On December 5, 2013, a tidal surge saw more than 45 streets and 800 homes affected by flooding.
At the height of the floods 253 people were evacuated, with 183 people accommodated overnight in evacuation centres.
In less than three days, 100 tonnes of flood-damaged goods were removed from the street and more than 300 white goods were removed.
Properties were gutted by the waters, while families lost personal items as well as beds and other furniture.
Sports venues such as the Princess Royal Sports Arena were turned into evacuation centres, before fears the water would spread further sent everyone to Grantham.
Brenda Hanson, of Witham Street, described the events of the night as ‘traumatic’, and told The Standard the water had reached two-and-a-half feet high.
She said: “I went to my son’s at the night time after he fetched me and when I came in the next morning I thought ‘oh god’.
“The carpet was all up, my plants had washed up, everything was destroyed downstairs.”
She said she lost everything - including personal photographs.
Mrs Hanson only moved back into her home four weeks ago having lived in rented accommodation, through her insurance, on Fydell Street for six months.
She said she had had difficulty finding a place for the first month because she owns a cat.
She has had the carpets replaced and the walls dried out and is waiting for a bit more insurance money.

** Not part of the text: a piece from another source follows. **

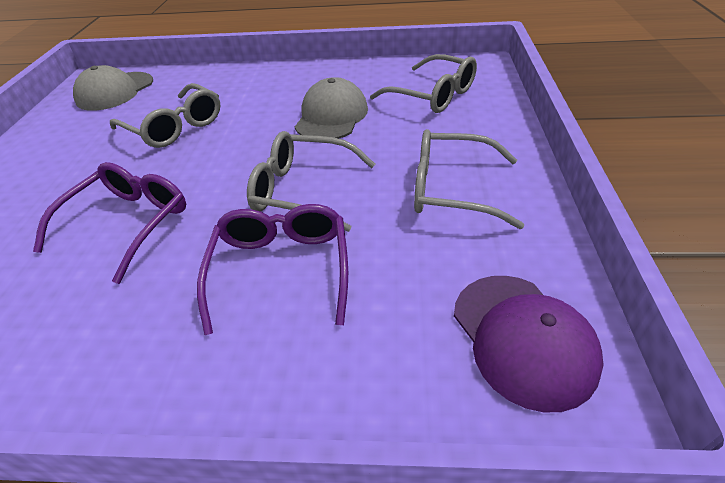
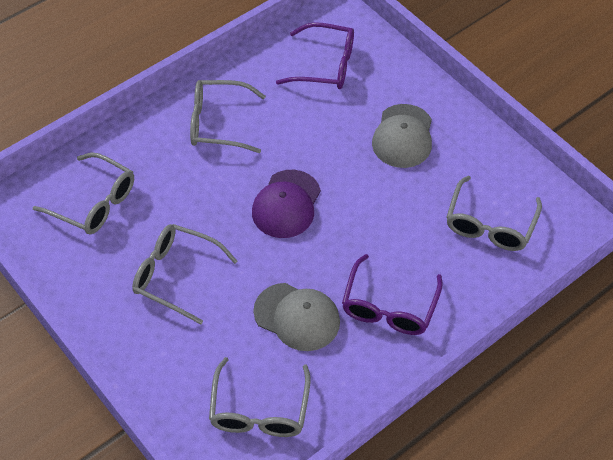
grey glasses: 4 -> 5

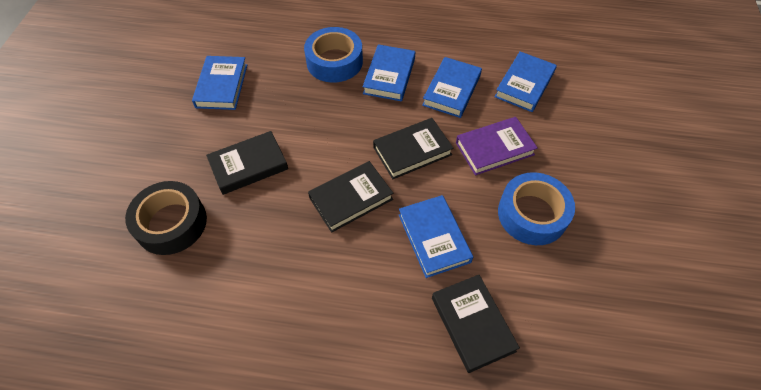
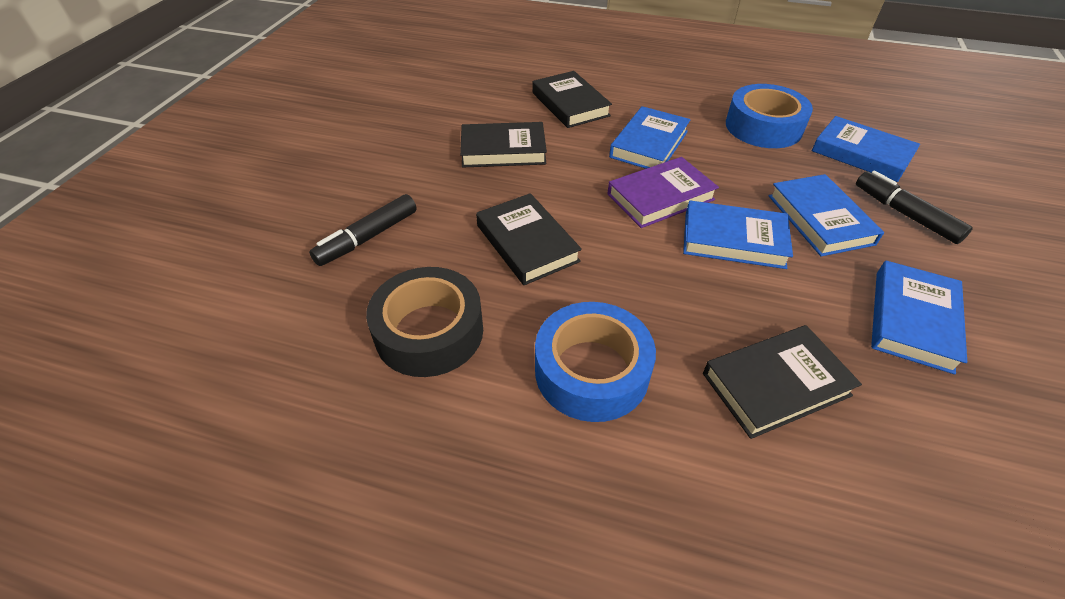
black marker: 0 -> 2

She said it is now about building her life back up bit by bit.
However, the community spirit which followed was described as ‘fantastic’.

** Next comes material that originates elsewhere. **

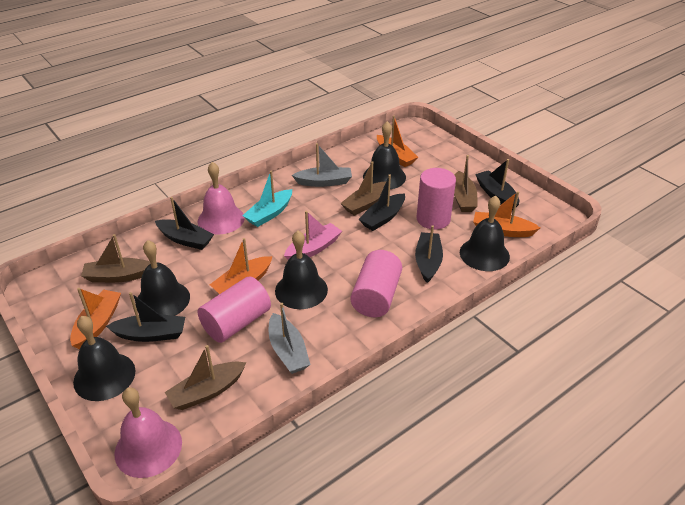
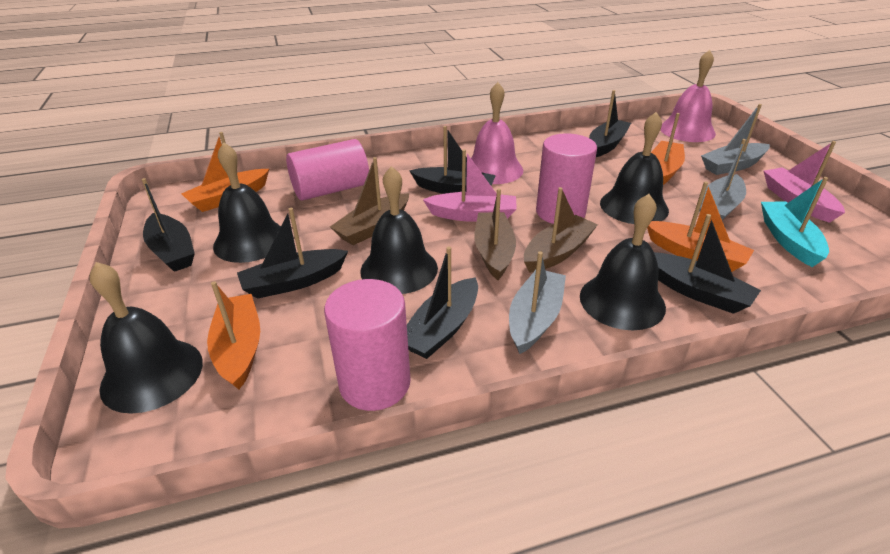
black boat: 5 -> 6
brown boat: 4 -> 3
grey boat: 2 -> 3
pink boat: 1 -> 2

Others told The Standard’s reporter that their landlords had been quick to act to repair properties and get them moved back in, while others said how they felt they had been lucky to have missed out on the flood water - some by mere inches.
One person, who lived next to a pub, told how the water had gone into the cellar of the business, meaning that it avoided her property altogether.
Volunteers and members of the public, neighbours and total strangers, all came together to help others and were thanked, while groups of concerned citizens gathered via social media in the streets to help the clean up effort.
There was even a flood fund-raising rap song released to help raise money to be donated to victims of the disaster.